Laboratories of democracy is a phrase popularized by U.S. Supreme Court Justice Louis Brandeis in New State Ice Co. v. Liebmann to describe how "a single courageous State may, if its citizens choose, serve as a laboratory; and try novel social and economic experiments without risk to the rest of the country." Brandeis was an associate justice of the Supreme Court of the United States from 1916 to 1939.

This concept explains how within the federal framework, there exists a system of state autonomy where state and local governments act as social laboratories, where laws and policies are created and tested at the state level of the democratic system, in a manner similar (in theory, at least) to the scientific method. An example today would be the legalization of marijuana in Colorado despite the fact that it is illegal federally.

The Tenth Amendment of the United States Constitution provides that "all powers not delegated to the United States by the Constitution, nor prohibited by it to the States, are reserved to the States respectively, or to the people." This is a basis for the laboratories of democracy concept, because the Tenth Amendment assigns most day-to-day governance responsibilities, including general police power, to the state and local governments. Because there are 50 semi-autonomous states, different policies can be enacted and tested at the state level without directly affecting the entire country.

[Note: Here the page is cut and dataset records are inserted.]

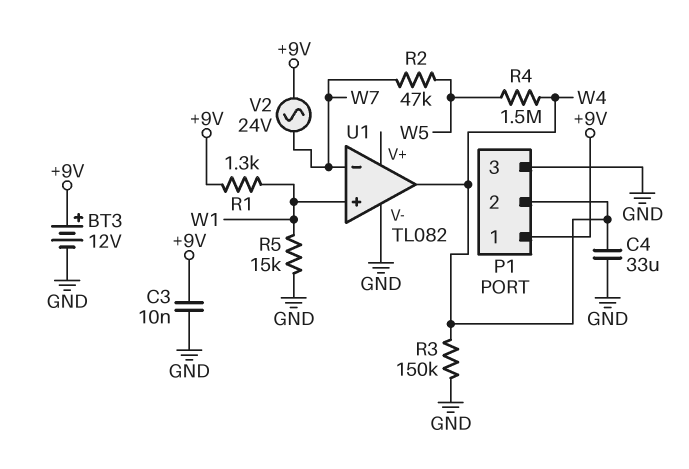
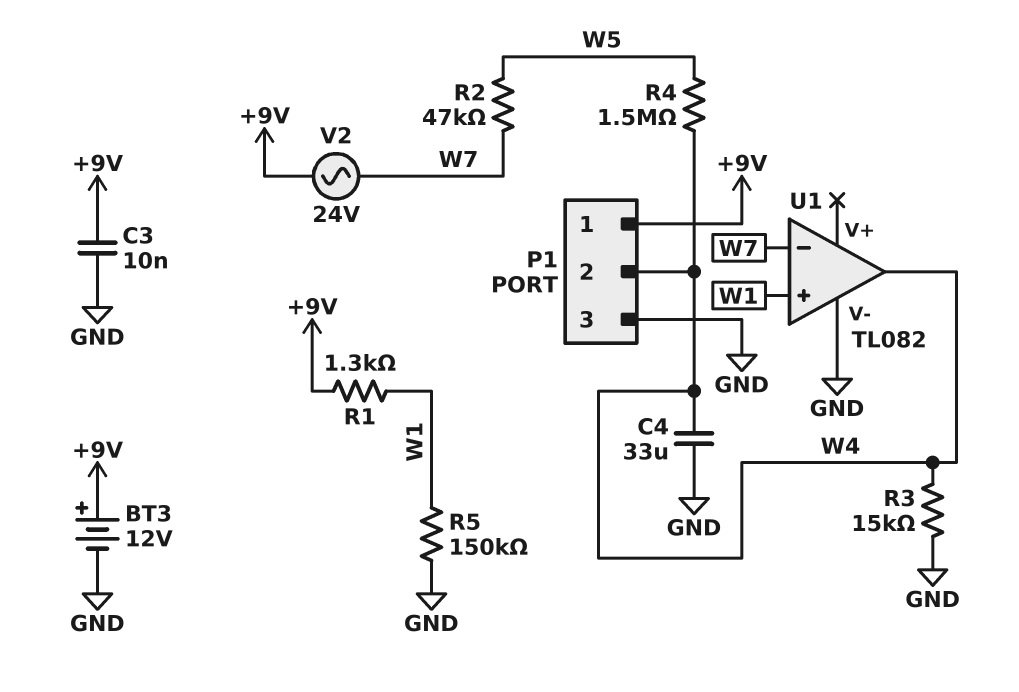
R3: 150k (GND, W4) -> 15k (GND, W4)
R5: 15k (GND, W1) -> 150k (GND, W1)

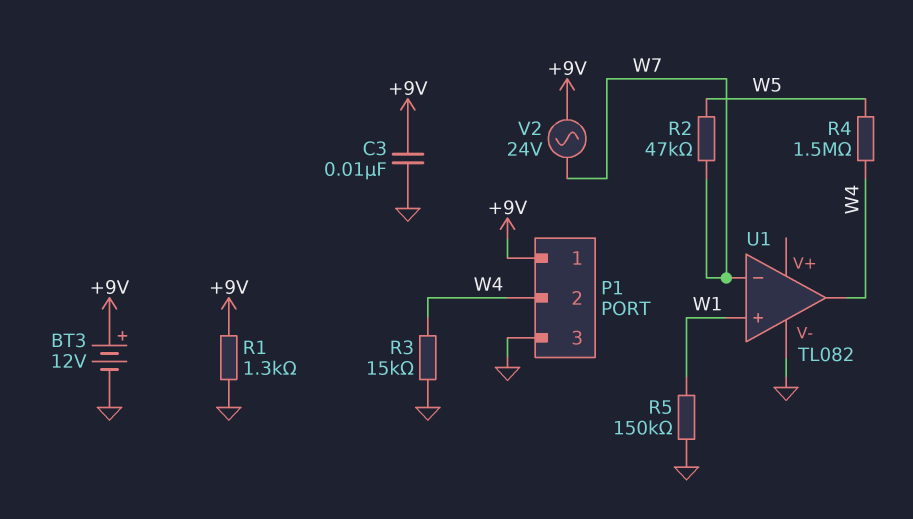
C4: 33uF (GND, W4) -> none
R1: 1.3k (+9V, W1) -> 1.3k (+9V, GND)

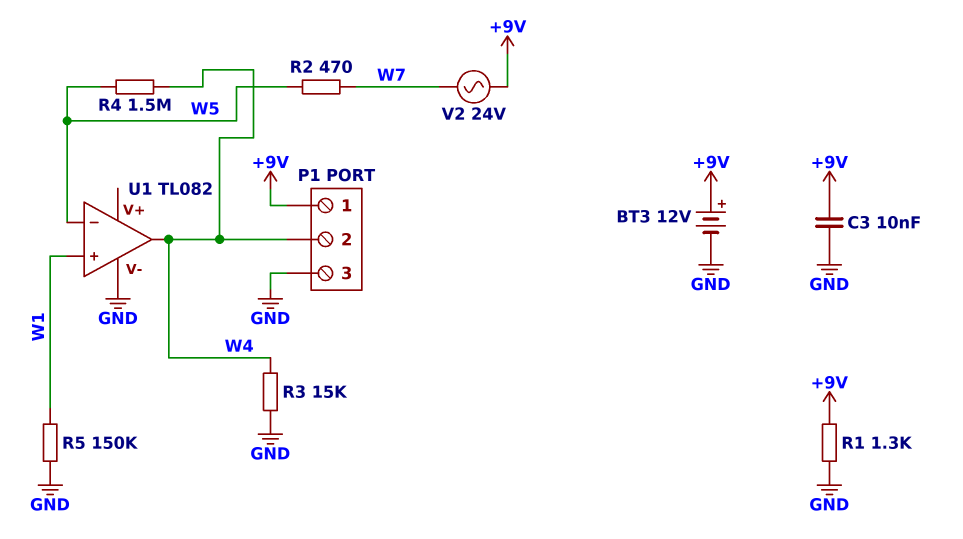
R2: 47k (W5, W7) -> 470 (W5, W7)
U1 pin in-: W7 -> W5

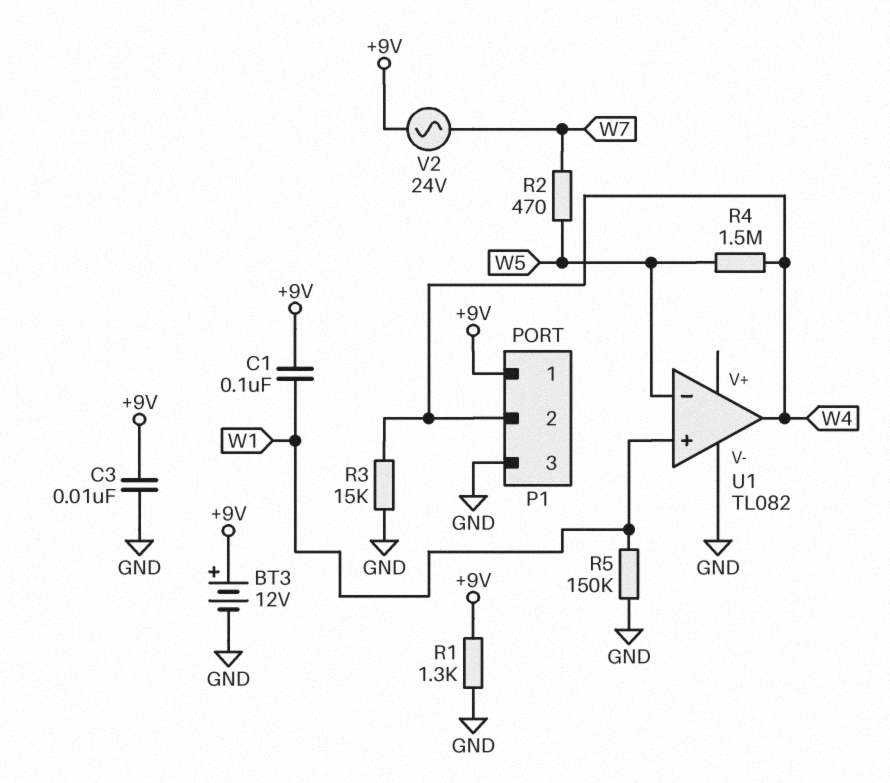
C1: none -> 100nF (+9V, W1)

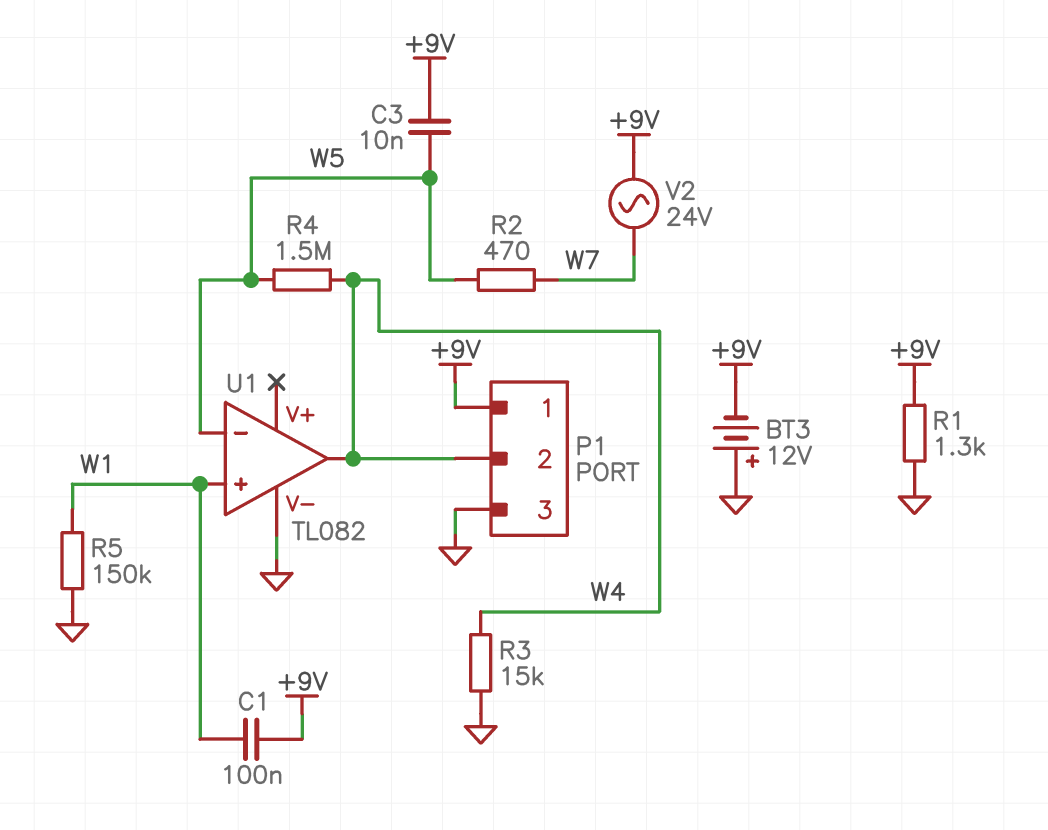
BT3: 12V (plus +9V, minus GND) -> 12V (plus GND, minus +9V)
C3: 10nF (+9V, GND) -> 10nF (+9V, W5)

As a result, a diverse patchwork of state-level government practices is created. If any one or more of those policies are successful, they can be expanded to the national level by acts of Congress. For example, the Massachusetts legislature established a health care reform law in 2006 that became the model for the subsequent Affordable Care Act at the national level in 2010, or the various concealed carry state reciprocity agreements that motivated the subsequent proposed federal Concealed Carry Reciprocity Act of 2017.